WorkBenchMark

A LEGO-Based Assembly Benchmark with an Assembly-by-Disassembly Baseline for the Smart Manufacturing League

Oral Presentation RoboCup Symposium 2026 · Incheon, South Korea

Wenbo Ma¹, Daniel Swoboda¹, Matteo Tschesche², Till Hofmann¹

¹Chair of Machine Learning and Reasoning (i6), RWTH Aachen University
²MASCOR Institute, FH Aachen University of Applied Science

A benchmark for robotic assembly — manipulation meets task-level reasoning

Get the Dataset Read the Paper

arXiv Dataset Leaderboard

Parts Target

Every task: build the target product from a pile of bricks.

Abstract

We introduce WorkBenchMark, a LEGO Duplo-based robotic assembly benchmark motivated by the RoboCup Smart Manufacturing League.
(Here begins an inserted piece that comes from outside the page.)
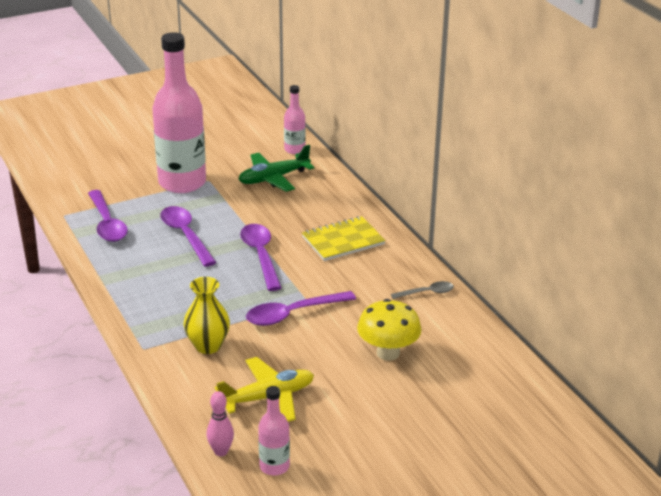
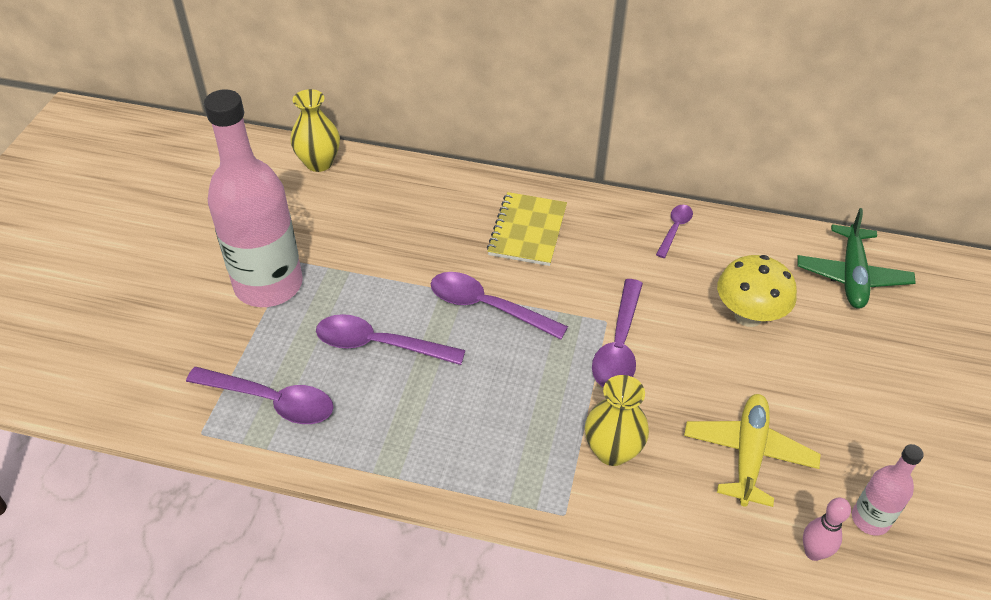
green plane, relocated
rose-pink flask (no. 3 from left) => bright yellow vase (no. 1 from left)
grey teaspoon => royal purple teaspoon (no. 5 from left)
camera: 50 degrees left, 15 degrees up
Robotic assembly couples low-level manipulation with task-level symbolic reasoning under physical constraints — a combination that current end-to-end learning methods do not yet solve reliably. The benchmark provides 400 tasks across four complexity tiers, together with a simulation environment and an open-vocabulary Assembly-by-Disassembly baseline that combines language-guided perception, constraint-based planning, and collision-aware execution. The pipeline is evaluated against zero-shot and fine-tuned vision-language-action baselines on 100 tasks per tier, and achieves higher success, execution accuracy, and stability across all tiers — especially on long-horizon assemblies. The benchmark, simulation environment, and baseline implementation will be released openly to support the broader robotic assembly community.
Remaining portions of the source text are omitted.